É verdade que quem, pela primeira vez, passou a propagar a
“revelação”, foram os soviéticos, depois da Guerra dos Seis Dias, em 1967. E
qual era a versão soviética para o surgimento do movimento sionista? A campanha
antissemita dos soviéticos, um aspecto permanente do regime totalitário depois
de 1967, era conduzida pelo nome em código de “antissionismo”, que se tornou
uma dissimulação de toda a variedade de antissemitismo. Nesta condição, foi
transplantado para a tese do anti-imperialismo leninista (ver o texto de Lênin,
canônico para todos os comunistas, Imperialismo, a fase adiantada do
capitalismo, de 1916). Os soviéticos, em sua doutrina oficial, adaptaram o
conceito de sionismo ao de colonialismo; e o estado sionista a um posto
avançado do imperialismo.
Alguém pode lembrar, aqui, que a União Soviética de Stálin
foi o primeiro país a reconhecer o Estado de Israel, depois de sua criação, em
1948. Certo. Mas Stálin foi motivado por razões geopolíticas: ele pretendia
marcar, através de Israel, a presença russa no Oriente Médio, para contrapor-se
aos EUA, Inglaterra e França. Como não conseguiu, desde o começo da década de
1950, a propaganda antissionista soviética sempre foi intensificada e tornada mais
abrangente, acentuando os vínculos entre o sionismo, os judeus em geral e o
judaísmo. Centenas de artigos, em revistas e jornais por toda a União
Soviética, retratavam os sionistas e os líderes israelenses como elementos
comprometidos em uma conspiração internacional, lado a lado com as diretrizes
dos antigos Protocolos dos Sábios de Sião, o livro apócrifo clássico sobre a
existência de um governo mundial judaico, produzido pela Okrana, a polícia
secreta czarista, no início do século XX, para insuflar os aterrorizantes
pogroms contra os judeus russos (para mais detalhes, ver Paul Johnson, História
dos Judeus, 1987; Walter Laqueur, The Changing Face of Anti-semitism, 2008).

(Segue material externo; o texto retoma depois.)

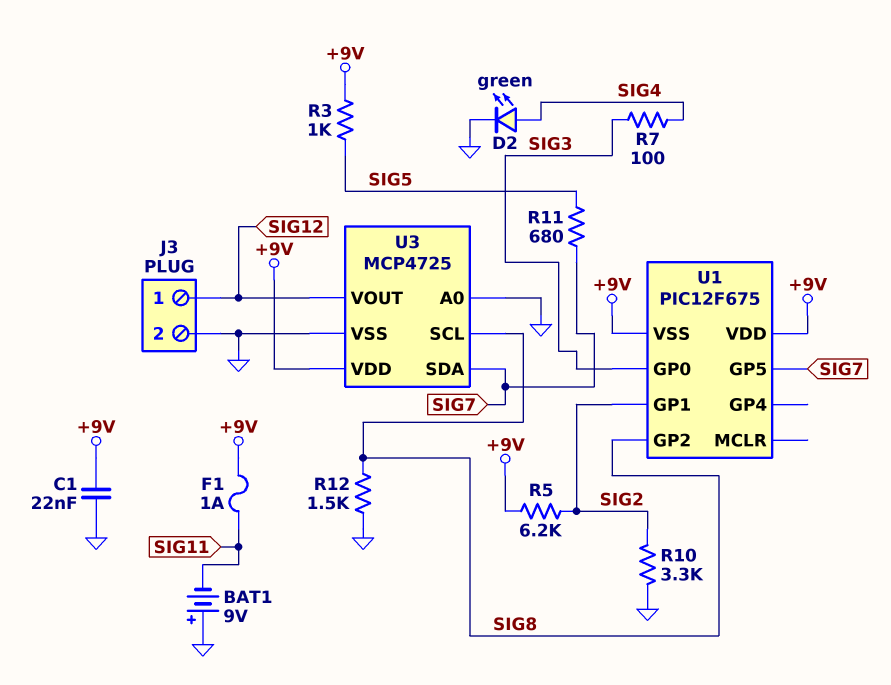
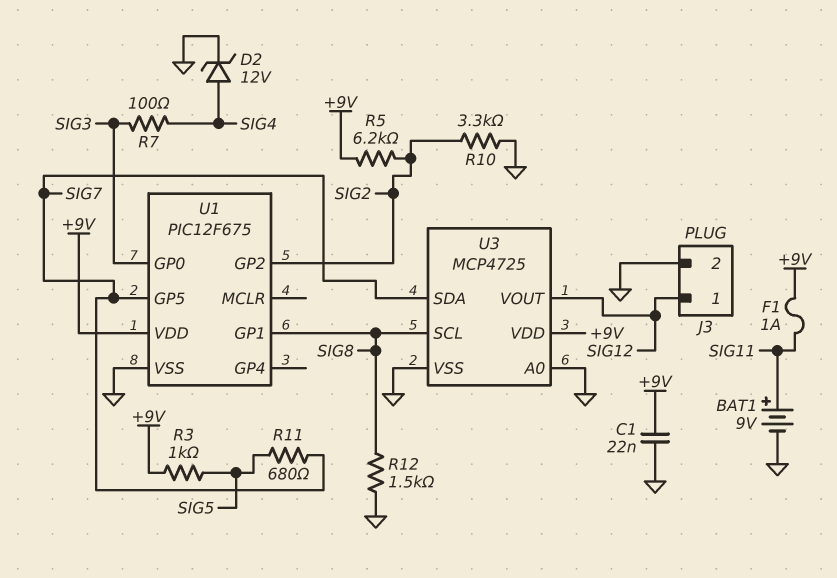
BAT1: 9V (plus GND, minus SIG11) -> 9V (plus SIG11, minus GND)
D2: LED green (A SIG4, K GND) -> zener 12V (A SIG4, K GND)
U1 pin GP1: SIG2 -> SIG8
U1 pin GP2: SIG8 -> SIG2
U1 pin VSS: +9V -> GND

Nos anos que se seguiram à Guerra dos Seis Dias, até o seu
colapso, a máquina de propaganda soviética se tornou a fonte principal de
material antissemita do mundo. Ela reunia matérias de praticamente todo
segmento arqueológico da história antijudaica, desde a antiguidade clássica até
o hitlerismo. O volume destes materiais começou a igualar-se com os que os
nazistas produziram. O talvez mais famoso livro deste acervo de propaganda -
que se espalhava por incessantes e repetitivos artigos e radiodifusões até
brochuras orientadas - chama-se O Judaísmo e o Sionismo, de Trofim Kychko (1968),
no qual ele expõe “a ideia chauvinista da escolha de Deus pelo povo judeu, a
propaganda do messianismo e ideia de reinar sobre os povos. ” Em A Rastejante
Contrarrevolução, de 1974, em outro livro clássico desta propaganda, escrito
por Vladimir Begun, se lê que “... a Bíblia é um insuperável manual de
sanguinolência, hipocrisia, traição, perfídia e degenerescência moral. ” As
mesmas afirmações foram feitas, anos depois, por José Saramago, o conhecido
escritor português, que jamais negou seu stalinismo.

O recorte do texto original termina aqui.